Enquanto Nova York caminhava em passo moderado para novos recordes, mesmo tendo sido inundada na madrugada pelas águas trazidas por Ida, o Ibovespa patinava e caía desde cedo com as surpreendentes derrotas colhidas pelo governo na noite anterior, especialmente no Senado. Pela manhã veio pitada adicional de cautela, com a leitura abaixo do esperado sobre a produção industrial em julho (-1,3%, na margem), no dia seguinte ao anúncio de leve retração de 0,1% no PIB do segundo trimestre, que havia resultado em revisões sobre a expectativa de crescimento e também de inflação.
Nesta quinta-feira, o índice da B3 (SA:B3SA3) fechou em queda de 2,28%, aos 116.677,08 pontos, entre mínima de 116.534,32 e máxima de 119.396,59, saindo de abertura aos 119.394,46 pontos.
O giro financeiro foi de R$ 34,0 bilhões na sessão e, na semana, o Ibovespa amplia as perdas a 3,32%, com 1,77% de baixa nestes dois primeiros dias de setembro - no ano, mais uma vez o índice oscila para o negativo (-1,97%).
Foi a primeira vez desde 20 de agosto que a referência da B3 voltou a operar abaixo de 117 mil pontos no intradia, atingindo nesta quinta o menor fechamento desde 18 de agosto (116.642,62), que havia sido o pior desde 1º de abril (115.253,31). Em porcentual, foi a maior queda desde 30 de julho (-3,08%).
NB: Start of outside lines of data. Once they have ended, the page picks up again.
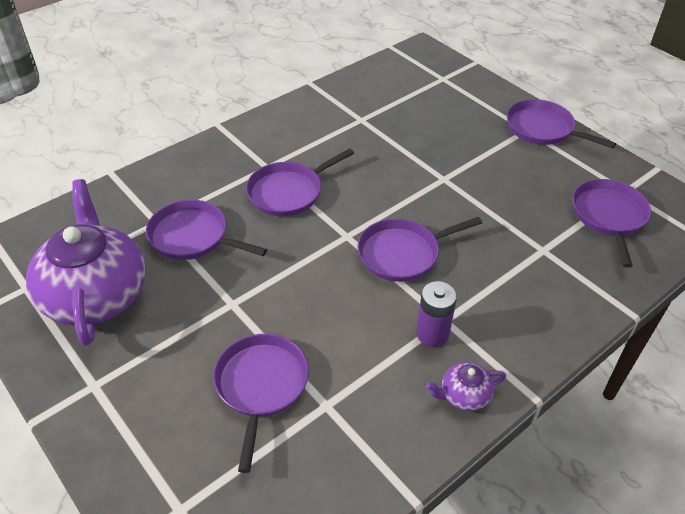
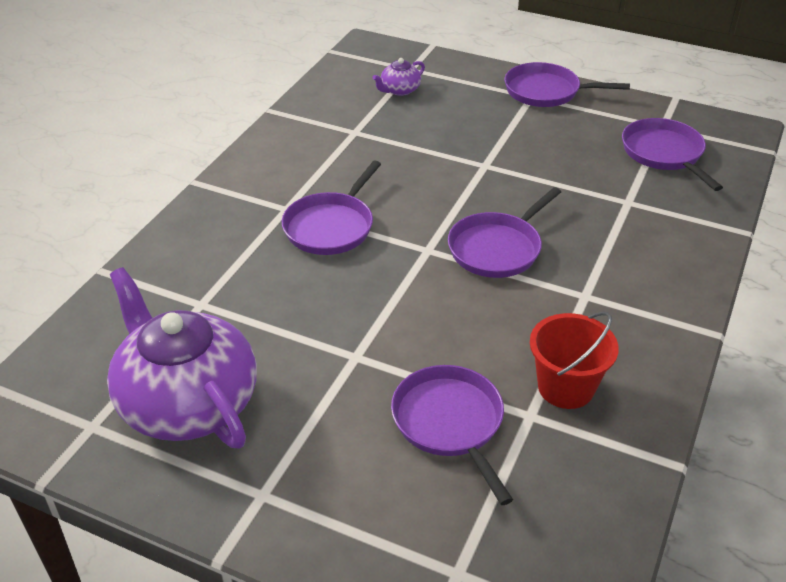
camera: 25 degrees left, 5 degrees down
(192, 237) = (256, 305): purple pan -> none
(371, 393) = (566, 387): none -> red bucket
(432, 333) = (582, 312): purple battery -> none
(464, 395) = (652, 355): purple teapot -> purple teapot (399, 90)

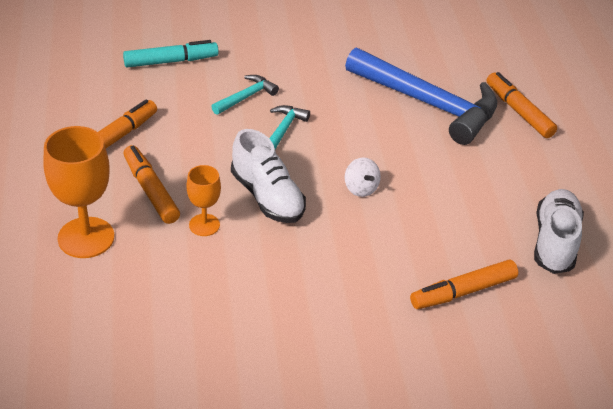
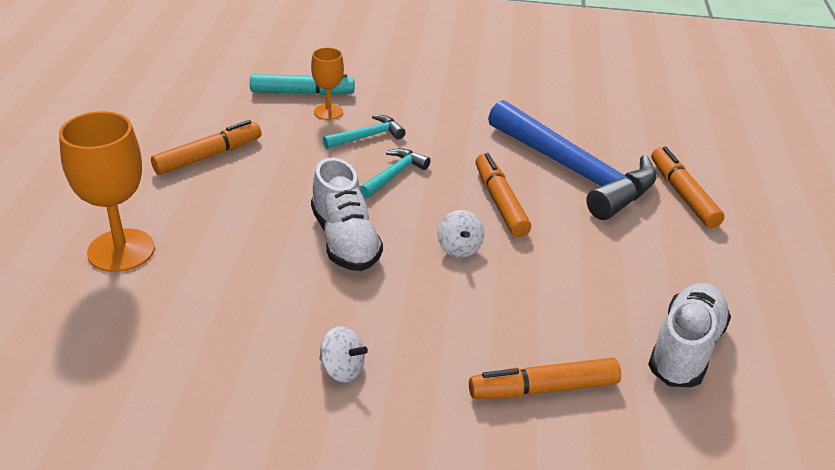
camera: 15 degrees right, 5 degrees down
(151, 191) = (217, 214): orange marker -> orange marker (500, 202)
(204, 225) = (259, 258): orange goblet -> orange goblet (328, 112)
(310, 305) = (342, 369): none -> white spinning top

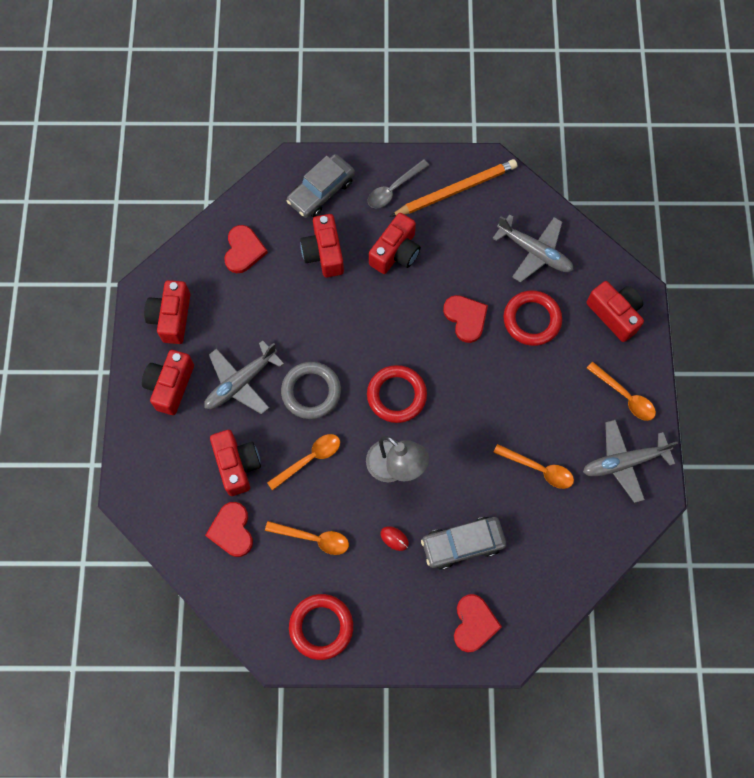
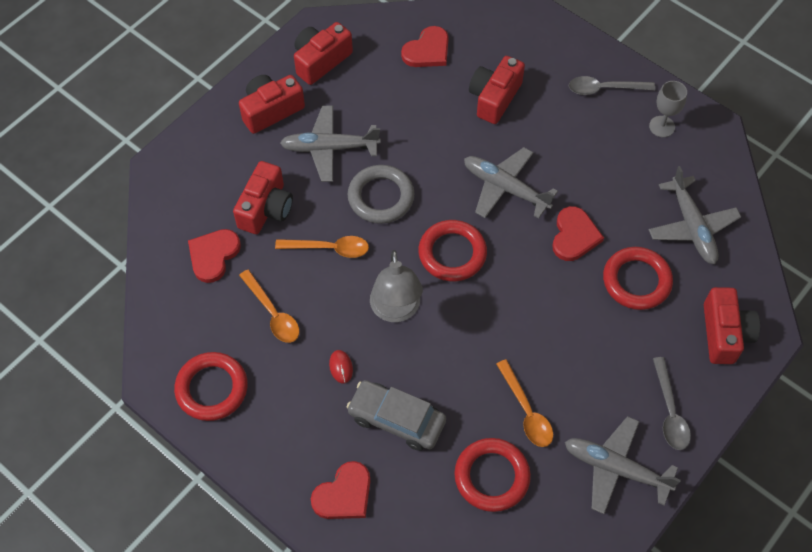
camera: 40 degrees right, 10 degrees down
(321, 191) = (537, 49): grey car -> none
(390, 318) = (505, 188): none -> grey plane
(395, 252) = (559, 139): red camera -> none
(455, 190) = (662, 126): orange pencil -> grey goblet
(555, 532) = (492, 476): none -> red ring
(624, 396) = (669, 411): orange spoon -> grey spoon

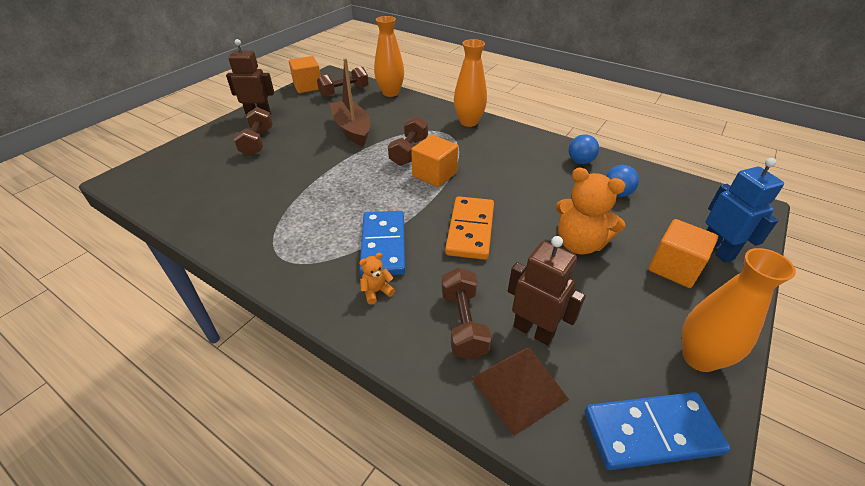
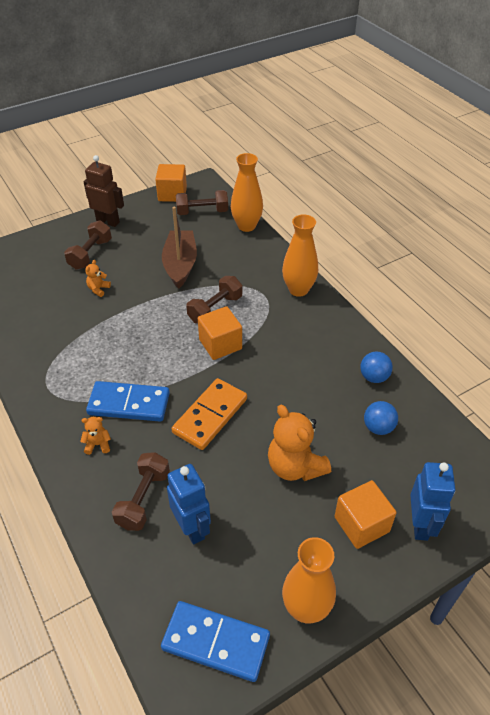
camera: 25 degrees right, 5 degrees up
(284, 165) = (98, 289): none -> orange teddy bear
(383, 245) = (129, 403): blue domino -> blue domino turned 75 degrees clockwise
(519, 388) = (146, 567): brown pyramid -> none
(533, 331) = (192, 528): brown robot -> blue robot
Nem a recuperação do petróleo, em alta em torno de 2%, contribuiu para que Petrobras (SA:PETR4) (PN -1,63%, ON (SA:PETR3) -1,73%, esta na mínima do dia no fechamento) mitigasse perdas que se espalharam por empresas e setores na B3, principalmente à tarde, quando o mercado acompanhou 'pari passu' a votação dos destaques à reforma do IR, iniciada pouco depois das 13 horas - e que, após sinalização recente do presidente da Câmara, Arthur Lira (PP-AL), esperava-se que pudesse dormir por algum tempo na gaveta, ante aparente falta de consenso para que fosse levada adiante; na noite de quarta, o texto-base passou com apoio da oposição.
Na ponta negativa do Ibovespa, setores com exposição à economia doméstica, como Cielo (SA:CIEL3) (-6,47%), Via Varejo (SA:VIIA3) (-6,13%) e Lojas Americanas (SA:LAME4) (-5,86%), refletindo também os fracos dados. No lado oposto, poucas empresas se descolaram do sentimento negativo, entre as quais Assaí (SA:ASAI3) (+2,99%), Engie (SA:EGIE3) (+1,03%) e PetroRio (SA:PRIO3) (+0,75%).
Entre os maiores perdedores do dia, os bancos, caindo "no fato", pressionados pelo "fim do JCP (juros sobre capital próprio) e o corte menor do que o esperado da CSLL", observa Rafael Ribeiro, analista da Clear Corretora. Entre as maiores instituições, destaque para queda de 5,23% na Unit do Santander (SA:SANB11), de 4,14% para BB (SA:BBAS3) ON e de 3,81% em Bradesco (SA:BBDC4) ON.
A decepção do mercado com a aprovação do relatório do deputado Celso Sabino (PSDB-PA) se acresce à derrubada de minirreforma trabalhista no Senado, com a qual o governo pretendia estimular a geração de empregos, e a aprovação de mudança em planos de saúde de estatais, que pode dificultar privatizações como a dos Correios.
O conjunto da obra contribui para reforçar a percepção de dificuldade do governo em dar direção à agenda, perdendo precedência sobre o Congresso, como também visto em episódios recentes, como o da inclusão de 'jabutis' na MP da Eletrobras (SA:ELET3).
"Democracia é isso: você chega com uma proposta e ela sofre alteração", disse nesta quinta o ministro da Economia, Paulo Guedes, já antecipando que a reforma tributária também deve ter "um ajuste ou outro" quando for ao Senado.
Para o economista-chefe do Bradesco, Fernando Honorato, o risco fiscal sentido pelo mercado, que afeta condições financeiras e previsões para atividade, resulta de um conjunto de fatores, como a questão dos precatórios, a fonte de financiamento do Bolsa Família e a reforma do Imposto de Renda.
Segundo ele, o "desvio da rota" na reforma do IR e no projeto que permitiu a privatização da Eletrobras decorre da falta de esforço do governo para chegar ao desenho correto.